A few inconsequential military clashes are known as the “Battle of Lebedyn.” Heavy military equipment tore up the new roads built in recent years. Some civilians were allowed to leave.

Sheldon visited her father last September and talked about preparing for invasion. She said people didn’t believe warnings even as late as February, when her sister visited from Italy.

According to Sheldon, the Sumy Oblast was thriving with factories, food production, and mercantile activity during her childhood. Poor economic conditions led to decline of what used to be a regional center. Most of the people who stayed are elderly retirees, Still, she said, the people are brave and steadfast.

“The Russian plan to capture Kyiv in three days didn’t work well,” Sheldon said.

She proudly tells of one occasion when four Russian tanks came into a village. The Russians left in two tanks, leaving two behind. Villagers put Ukrainian flags on the empty tanks. The Russians returned, saw the flags, believed the tanks were Ukrainian, and blew up the vehicles. The remaining tanks tried to cross a weak bridge and fell into the river. “The villagers won the battle without any bullets!” Sheldon said.

“Russia and Ukraine have always been in competition, with Russia trying to rewrite our history,” declared Sheldon. “The modern weaponry support from the U.S. is helping the committed Ukrainian forces effectively defend their territory.”

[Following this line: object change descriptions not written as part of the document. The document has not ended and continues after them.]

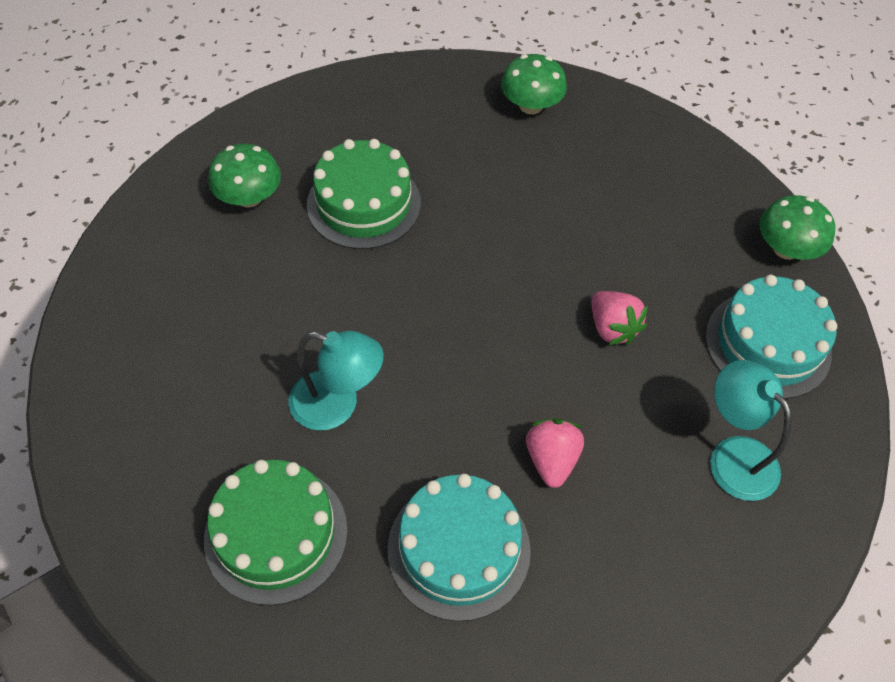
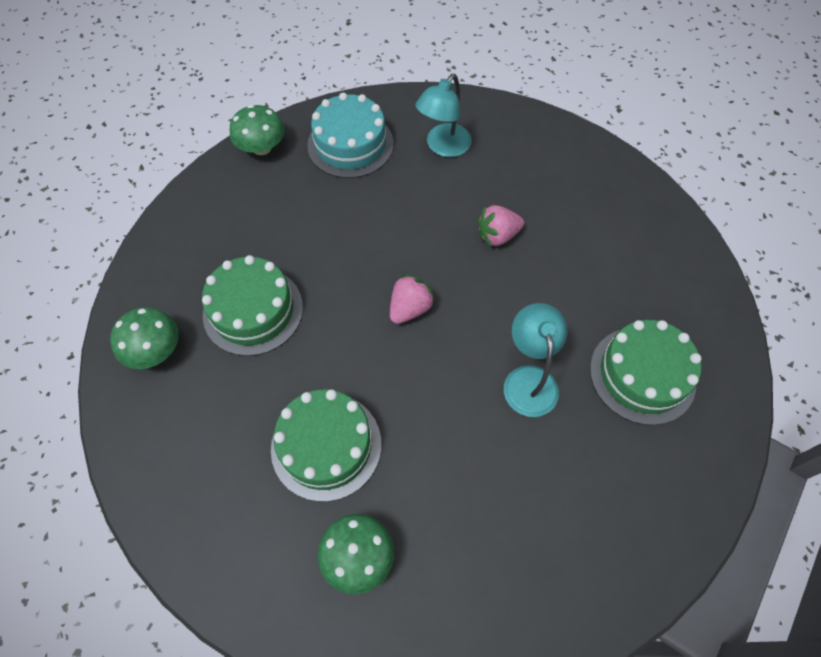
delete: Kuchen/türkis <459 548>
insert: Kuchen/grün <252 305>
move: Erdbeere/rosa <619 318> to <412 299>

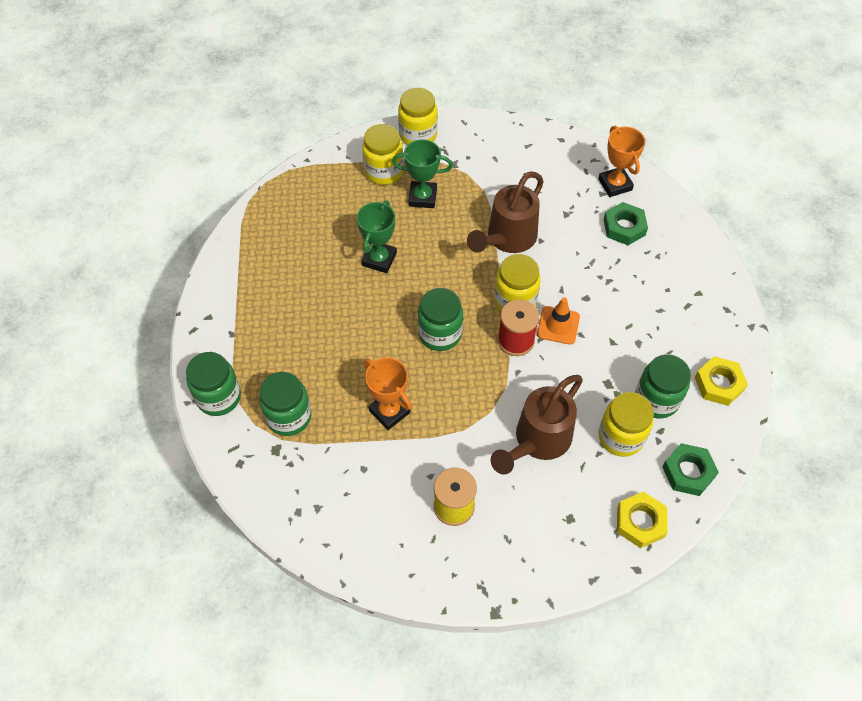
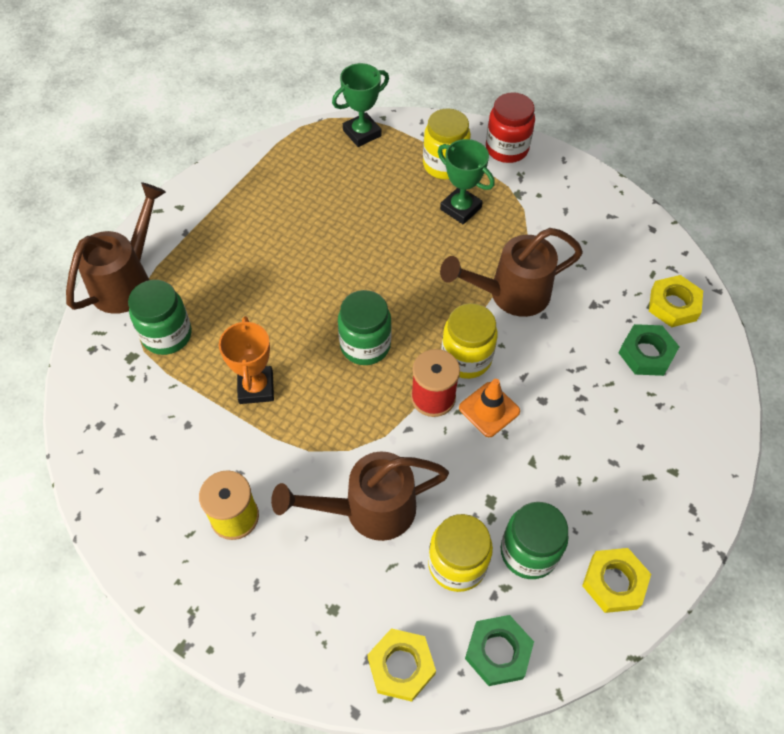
move: Pokal/grün <377 237> to <360 105>
replace: Einmachglas/grün <213 384> to Gießkanne/braun <116 248>; Pokal/orange <621 161> to Sechskantmutter/gelb <676 301>
recolor: Einmachglas/gelb <418 116> to Einmachglas/rot <510 127>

Since the Soviet Union dissolved in the mid-1980s, Sheldon explained, the Russians have conducted extensive propaganda campaigns, even placing sympathizers in the Ukrainian Duma (parliament). She said Ukraine has long been a focus of Russian repression.

“The people of Ukraine continue to fight bravely for their own land. Volodymyr Zelenskyy has proven to be a good leader and effective president,” she commented.

“Remember, Ukraine has the rich heritage of the Cossack fighters,” she said. “The national anthem speaks directly of the irrepressible spirit (‘Ukraine has not yet perished’).”

She said the way people of Whidbey display Ukrainian flags and symbols continue to speak of the tradition of independence.

The Ukrainian flag shows a blue upper horizontal stripe, said to represent the clear sky and mountains. The lower golden horizontal stripe represents the fields of grain and the richness of the land. The flag was prohibited when Ukraine was part of the Soviet Union. The bi-color was restored with Ukrainian independence in 1991.

The war also tests Ukrainian national unity and commitment to democracy, said Sheldon. Ethnic diversity and shifting boundaries give the area a tangled history unfamiliar to many Americans. Historians still debate Ukrainian origins and nationality. In the 20th Century, Ukraine developed into a more clearly defined nation.

For almost 500 years, Ukrainians struggled for territorial control with Poland, Lithuania, and more recently, Russia. A large peasant population, known as “Little Russians,” mingled with Turkish tribes. Cossacks were both integrated and separate, usually in the vanguard of fighting the Poles. There was a tradition of serf rebellion, especially against Russians. Jews scattered throughout Ukraine were occasionally targets of discrimination.

Sheldon thinks the Russian objective is to gain control of Eastern Ukraine to get a land route to Crimea. From the Crimean Peninsula, Russia would be better able to command activities in the Black Sea. Control of the east would also block Ukrainian access to the Sea of Azov and restrict grain exports.